Denoising & Inpainting using Loopy Belief Propagation
This package provides an implementation of the loopy belief propagation (LBP) algorithm in denoising and inpainting greyscale images.
Description
This package contains 2 modules:
image_damager
: Add Gaussian noise to an image and destroy a portion of it.
denoising_inpainting
: Denoise and inpaint an image using the LBP algorithm.
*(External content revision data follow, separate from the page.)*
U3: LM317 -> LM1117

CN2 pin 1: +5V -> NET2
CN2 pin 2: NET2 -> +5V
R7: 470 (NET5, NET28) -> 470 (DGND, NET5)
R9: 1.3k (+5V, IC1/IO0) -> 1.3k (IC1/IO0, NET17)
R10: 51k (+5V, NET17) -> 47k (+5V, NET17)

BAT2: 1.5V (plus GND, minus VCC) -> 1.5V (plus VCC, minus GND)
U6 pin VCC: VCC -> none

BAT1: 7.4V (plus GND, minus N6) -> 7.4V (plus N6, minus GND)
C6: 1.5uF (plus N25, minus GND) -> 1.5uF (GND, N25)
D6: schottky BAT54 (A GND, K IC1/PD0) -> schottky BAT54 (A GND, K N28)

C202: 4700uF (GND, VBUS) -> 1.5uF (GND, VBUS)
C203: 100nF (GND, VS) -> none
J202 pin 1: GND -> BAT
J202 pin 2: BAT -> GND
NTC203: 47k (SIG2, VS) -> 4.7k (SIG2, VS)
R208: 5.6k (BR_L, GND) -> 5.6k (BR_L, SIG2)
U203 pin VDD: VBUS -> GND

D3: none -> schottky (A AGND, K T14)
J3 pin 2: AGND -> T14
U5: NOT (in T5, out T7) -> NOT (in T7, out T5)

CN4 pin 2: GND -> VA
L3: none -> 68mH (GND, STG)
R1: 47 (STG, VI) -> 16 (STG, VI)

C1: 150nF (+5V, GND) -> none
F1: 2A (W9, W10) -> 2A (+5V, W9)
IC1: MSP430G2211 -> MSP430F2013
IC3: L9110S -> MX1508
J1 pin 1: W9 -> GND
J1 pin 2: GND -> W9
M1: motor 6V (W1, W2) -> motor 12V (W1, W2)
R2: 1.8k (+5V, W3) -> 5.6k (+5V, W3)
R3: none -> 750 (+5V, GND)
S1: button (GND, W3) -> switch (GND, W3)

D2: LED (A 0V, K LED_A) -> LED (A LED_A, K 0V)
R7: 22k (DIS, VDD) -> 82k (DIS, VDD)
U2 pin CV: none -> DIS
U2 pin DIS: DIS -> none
The current
implementation can take many hours for a high number of iterations or
high-resolution images.
The algorithm is based on the following paper:
Getting Started
Prerequisites
The scripts ware implemented and tested with Python 3.8 but previous versions can also be used.
The following libraries need to be installed:
- NumPy
- OpenCV
- Matplotlib
Installation
Install the package from the repository with the following commands:
git clone https://github.com/NickGeramanis/denoising-inpainting-lbp
cd denoising-inpainting-lbp
pip3 install -e .
Usage
To damage an image, execute the function
damage_image()`
of the
image_damager
module with the following parameters:
image_path, noise_mean_value, noise_variance
For example:
from denoising_inpainting_lbp import image_damager
image_damager.damage_image('path/to/image.png', 0, 0.1)
Note that a mask image will also be produced that indicates which pixels have been damaged.
To perform denoising and inpainting on an image using the LBP
algorithm, execute the function
denoise_inpaint()
of the
denoising_inpainting
module with the following parameters:
image_path, mask_image_path, n_iterations, lambda, energy_lower_bound, max_smoothness_penalty
If the smoothness cost function is not truncated do not provide max_smoothness_penalty.
If energy_lower_bound is not known provide 1.
For example:
from denoising_inpainting_lbp import denoising_inpainting
denoising_inpainting.denoise_inpaint('path/to/image.png',
'path/to/mask.png', 1, 5, 37580519.6)
Furthermore, some unit tests have been implemented in the folder
tests
to verify the proper functioning of the code.
About
Status
Under maintenance.
License
Distributed under the GPL-3.0 License. See
LICENSE
for more information.